Amelia Pak-Harvey and Katelyn Newburg have the story in the Las Vegas Review-Journal.

Teachers have voted to strike during the 2019-20 school year if the Clark County School District makes budget cuts as a result of a lack of state funding after the legislative session, union officials announced Sunday.

Such a strike would be illegal under Nevada law, and the Clark County Educators Association could face fines up to $50,000 per day if educators walked off the job.

About 5,000 teachers voted, authorizing the strike by a 78 percent margin, the union said Sunday.
The vote is part of a concerted public push by the education community for adequate education funding as members anxiously await the unveiling of a new state funding formula to change the way money is distributed to schools. With roughly three weeks left in the session, legislators have not yet publicly unveiled such a bill.

“CCSD educators have endured two years of salary freezes with fewer resources and in larger class sizes,” the union said in a press release Sunday. “The vote affirms the feeling of many educators that ‘enough is enough.’”

Association spokesman Keenan Korth and executive director John Vellardita did not immediately respond to requests for comment.
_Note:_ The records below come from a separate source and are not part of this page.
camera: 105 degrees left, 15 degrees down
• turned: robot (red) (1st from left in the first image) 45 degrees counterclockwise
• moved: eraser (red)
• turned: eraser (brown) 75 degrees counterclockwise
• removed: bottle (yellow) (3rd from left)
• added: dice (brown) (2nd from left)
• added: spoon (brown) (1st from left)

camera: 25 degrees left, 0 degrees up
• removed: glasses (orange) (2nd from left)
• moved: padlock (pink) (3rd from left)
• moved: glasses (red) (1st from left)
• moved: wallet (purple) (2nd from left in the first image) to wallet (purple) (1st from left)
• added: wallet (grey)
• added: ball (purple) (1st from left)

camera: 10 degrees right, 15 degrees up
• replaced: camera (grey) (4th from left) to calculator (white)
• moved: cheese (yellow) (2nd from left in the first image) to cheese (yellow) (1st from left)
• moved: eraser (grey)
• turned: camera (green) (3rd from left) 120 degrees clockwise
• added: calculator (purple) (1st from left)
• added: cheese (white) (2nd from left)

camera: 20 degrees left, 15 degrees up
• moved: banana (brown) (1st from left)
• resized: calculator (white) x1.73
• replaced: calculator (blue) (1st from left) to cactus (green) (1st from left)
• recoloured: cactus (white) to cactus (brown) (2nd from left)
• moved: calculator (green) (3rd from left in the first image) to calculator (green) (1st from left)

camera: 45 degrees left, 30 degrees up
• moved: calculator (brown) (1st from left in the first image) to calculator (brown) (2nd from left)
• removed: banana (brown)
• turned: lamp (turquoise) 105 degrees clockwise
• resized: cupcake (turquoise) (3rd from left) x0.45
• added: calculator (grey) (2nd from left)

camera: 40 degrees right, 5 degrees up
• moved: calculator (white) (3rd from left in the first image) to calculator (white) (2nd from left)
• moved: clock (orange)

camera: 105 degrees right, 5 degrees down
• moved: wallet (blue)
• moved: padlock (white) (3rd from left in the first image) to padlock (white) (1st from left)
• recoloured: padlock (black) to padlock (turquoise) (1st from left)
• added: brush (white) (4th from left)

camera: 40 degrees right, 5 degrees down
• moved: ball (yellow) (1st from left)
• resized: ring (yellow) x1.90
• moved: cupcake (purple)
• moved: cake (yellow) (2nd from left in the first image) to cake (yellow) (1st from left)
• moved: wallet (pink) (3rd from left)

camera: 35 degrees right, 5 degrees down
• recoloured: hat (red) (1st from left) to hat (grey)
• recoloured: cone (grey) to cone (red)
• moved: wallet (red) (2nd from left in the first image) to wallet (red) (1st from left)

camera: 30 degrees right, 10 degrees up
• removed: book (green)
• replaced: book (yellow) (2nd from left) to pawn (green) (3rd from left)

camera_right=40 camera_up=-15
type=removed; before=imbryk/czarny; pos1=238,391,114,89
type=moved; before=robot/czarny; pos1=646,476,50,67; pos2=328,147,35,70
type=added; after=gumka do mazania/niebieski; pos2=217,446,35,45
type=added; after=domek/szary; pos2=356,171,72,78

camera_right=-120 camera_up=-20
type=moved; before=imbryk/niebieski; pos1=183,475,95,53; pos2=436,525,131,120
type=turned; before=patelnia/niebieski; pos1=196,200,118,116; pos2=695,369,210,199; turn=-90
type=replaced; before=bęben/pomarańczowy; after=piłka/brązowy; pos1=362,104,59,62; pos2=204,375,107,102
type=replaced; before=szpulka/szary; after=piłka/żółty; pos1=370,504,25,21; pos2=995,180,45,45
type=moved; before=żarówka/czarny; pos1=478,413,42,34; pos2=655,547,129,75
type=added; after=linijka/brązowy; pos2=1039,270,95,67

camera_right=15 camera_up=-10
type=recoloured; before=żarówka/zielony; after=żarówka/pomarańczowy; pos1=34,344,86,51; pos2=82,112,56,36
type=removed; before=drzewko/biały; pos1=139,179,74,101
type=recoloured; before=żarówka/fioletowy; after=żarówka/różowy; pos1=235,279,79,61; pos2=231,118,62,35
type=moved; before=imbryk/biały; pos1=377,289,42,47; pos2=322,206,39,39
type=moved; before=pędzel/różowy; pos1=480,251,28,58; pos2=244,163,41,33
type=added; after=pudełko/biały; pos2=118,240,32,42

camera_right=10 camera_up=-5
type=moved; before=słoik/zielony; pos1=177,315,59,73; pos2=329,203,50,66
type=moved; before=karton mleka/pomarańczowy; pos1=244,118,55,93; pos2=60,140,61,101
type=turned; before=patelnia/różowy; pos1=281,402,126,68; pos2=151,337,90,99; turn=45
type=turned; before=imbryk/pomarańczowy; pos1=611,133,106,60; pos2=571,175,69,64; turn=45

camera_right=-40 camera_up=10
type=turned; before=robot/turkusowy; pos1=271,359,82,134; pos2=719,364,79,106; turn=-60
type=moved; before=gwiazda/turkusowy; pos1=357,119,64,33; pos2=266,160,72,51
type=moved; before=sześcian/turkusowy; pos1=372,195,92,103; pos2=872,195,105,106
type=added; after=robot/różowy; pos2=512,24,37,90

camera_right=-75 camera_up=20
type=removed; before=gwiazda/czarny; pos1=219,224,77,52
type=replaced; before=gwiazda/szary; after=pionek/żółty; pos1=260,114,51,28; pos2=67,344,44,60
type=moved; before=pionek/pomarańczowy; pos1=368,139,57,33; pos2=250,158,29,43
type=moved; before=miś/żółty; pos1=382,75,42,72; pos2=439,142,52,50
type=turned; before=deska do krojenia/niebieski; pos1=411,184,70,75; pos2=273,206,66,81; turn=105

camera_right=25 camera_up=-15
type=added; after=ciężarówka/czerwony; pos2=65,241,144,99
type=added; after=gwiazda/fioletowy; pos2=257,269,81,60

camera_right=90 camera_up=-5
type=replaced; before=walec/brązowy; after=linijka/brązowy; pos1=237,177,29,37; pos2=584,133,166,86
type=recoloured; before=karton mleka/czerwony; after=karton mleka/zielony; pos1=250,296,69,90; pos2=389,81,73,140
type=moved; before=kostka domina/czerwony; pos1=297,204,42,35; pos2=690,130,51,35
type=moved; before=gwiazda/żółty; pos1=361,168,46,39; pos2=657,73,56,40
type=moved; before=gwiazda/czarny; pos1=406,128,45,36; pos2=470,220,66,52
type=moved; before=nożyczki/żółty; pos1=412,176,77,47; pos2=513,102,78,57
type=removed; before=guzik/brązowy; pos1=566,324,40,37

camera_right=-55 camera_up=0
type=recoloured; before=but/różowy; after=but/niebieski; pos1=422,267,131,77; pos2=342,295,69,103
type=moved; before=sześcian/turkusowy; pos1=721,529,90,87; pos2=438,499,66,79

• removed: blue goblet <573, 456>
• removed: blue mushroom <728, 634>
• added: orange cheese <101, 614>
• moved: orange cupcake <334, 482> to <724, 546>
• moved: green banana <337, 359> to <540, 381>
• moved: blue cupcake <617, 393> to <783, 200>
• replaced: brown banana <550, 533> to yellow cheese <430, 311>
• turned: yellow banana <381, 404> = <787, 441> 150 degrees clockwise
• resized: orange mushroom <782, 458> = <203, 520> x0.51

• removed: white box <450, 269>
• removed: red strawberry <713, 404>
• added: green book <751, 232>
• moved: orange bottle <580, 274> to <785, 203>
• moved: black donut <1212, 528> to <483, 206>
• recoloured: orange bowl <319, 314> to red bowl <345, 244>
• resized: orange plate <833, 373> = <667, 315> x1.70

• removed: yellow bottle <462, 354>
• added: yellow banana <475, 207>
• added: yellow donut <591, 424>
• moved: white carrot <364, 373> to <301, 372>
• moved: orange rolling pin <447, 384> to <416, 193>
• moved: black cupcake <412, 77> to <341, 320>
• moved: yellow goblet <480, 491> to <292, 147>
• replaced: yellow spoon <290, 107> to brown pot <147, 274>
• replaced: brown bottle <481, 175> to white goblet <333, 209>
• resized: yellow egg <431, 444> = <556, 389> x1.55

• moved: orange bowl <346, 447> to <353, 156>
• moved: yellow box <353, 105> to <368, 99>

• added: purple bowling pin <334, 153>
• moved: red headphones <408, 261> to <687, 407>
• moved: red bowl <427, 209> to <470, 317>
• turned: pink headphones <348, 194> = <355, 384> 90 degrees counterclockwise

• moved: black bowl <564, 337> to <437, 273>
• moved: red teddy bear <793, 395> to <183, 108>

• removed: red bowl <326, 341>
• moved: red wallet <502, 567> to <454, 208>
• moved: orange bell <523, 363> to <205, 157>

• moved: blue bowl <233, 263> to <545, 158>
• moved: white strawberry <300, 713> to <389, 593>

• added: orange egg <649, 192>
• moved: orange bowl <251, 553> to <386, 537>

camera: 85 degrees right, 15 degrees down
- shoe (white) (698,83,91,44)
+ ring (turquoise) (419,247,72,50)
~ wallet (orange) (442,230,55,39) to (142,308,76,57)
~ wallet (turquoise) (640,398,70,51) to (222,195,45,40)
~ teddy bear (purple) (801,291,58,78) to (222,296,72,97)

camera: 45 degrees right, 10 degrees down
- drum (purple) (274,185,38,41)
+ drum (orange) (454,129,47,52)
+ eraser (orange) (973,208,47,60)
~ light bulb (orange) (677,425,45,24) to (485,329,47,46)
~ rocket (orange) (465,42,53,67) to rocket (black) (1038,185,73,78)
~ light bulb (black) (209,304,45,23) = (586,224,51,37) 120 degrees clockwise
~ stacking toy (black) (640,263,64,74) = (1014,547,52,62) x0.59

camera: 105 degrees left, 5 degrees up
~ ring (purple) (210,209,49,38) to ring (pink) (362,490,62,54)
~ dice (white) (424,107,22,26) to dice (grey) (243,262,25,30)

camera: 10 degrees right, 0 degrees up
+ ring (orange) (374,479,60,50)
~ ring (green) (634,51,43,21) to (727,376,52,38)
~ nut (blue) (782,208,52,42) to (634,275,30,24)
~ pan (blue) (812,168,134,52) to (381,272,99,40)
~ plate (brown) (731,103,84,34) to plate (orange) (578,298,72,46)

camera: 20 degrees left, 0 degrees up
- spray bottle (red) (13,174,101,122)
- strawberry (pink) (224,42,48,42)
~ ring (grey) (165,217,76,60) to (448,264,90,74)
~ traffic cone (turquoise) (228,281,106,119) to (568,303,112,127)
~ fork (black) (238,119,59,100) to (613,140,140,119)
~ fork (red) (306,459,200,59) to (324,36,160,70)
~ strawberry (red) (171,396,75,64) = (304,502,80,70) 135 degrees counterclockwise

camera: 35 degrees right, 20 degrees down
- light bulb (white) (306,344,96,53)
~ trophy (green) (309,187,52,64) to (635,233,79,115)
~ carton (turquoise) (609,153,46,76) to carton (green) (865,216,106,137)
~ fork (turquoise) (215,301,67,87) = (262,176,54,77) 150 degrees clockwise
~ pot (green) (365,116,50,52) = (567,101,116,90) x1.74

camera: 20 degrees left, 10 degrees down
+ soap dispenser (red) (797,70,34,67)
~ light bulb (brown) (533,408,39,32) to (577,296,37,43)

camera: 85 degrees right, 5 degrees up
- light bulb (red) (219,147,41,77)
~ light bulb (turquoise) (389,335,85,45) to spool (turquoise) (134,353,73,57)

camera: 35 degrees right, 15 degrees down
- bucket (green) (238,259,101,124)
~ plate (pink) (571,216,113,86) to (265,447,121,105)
But if teachers do strike, they would be doing so amid an educator population that’s fractured between two unions.

CCEA disaffiliated from the statewide association and the National Education Association last year. Meanwhile, the Nevada State Education Association launched its own affiliate, the National Education Association of Southern Nevada, to compete for union membership in Clark County.

Chris Daly, deputy executive director of government relations for the other statewide educators union — the Nevada State Education Association — argued that ultimately only one in five Clark County educators voted to strike.

Daly noted that the nationwide teachers strikes have occurred with support from the local and national union affiliates.

But CCEA is standing on its own, he said.

“Clearly Mr. Vellardita is attempting to find a point of leverage to engage the session,” Daly said. “But the best way for educators to engage the state Legislature is through the state association.”

Vicki Kreidel, vice president of the Nevada Education Association of Southern Nevada, said she has been hearing concerns from teachers — including whether or not the association has a strike fund to financially support those educators who go on strike.

“The other thing that of course teachers are worried about is losing their job,” she said. “And so they want to know is CCEA prepared to support my family while I don’t have a job?”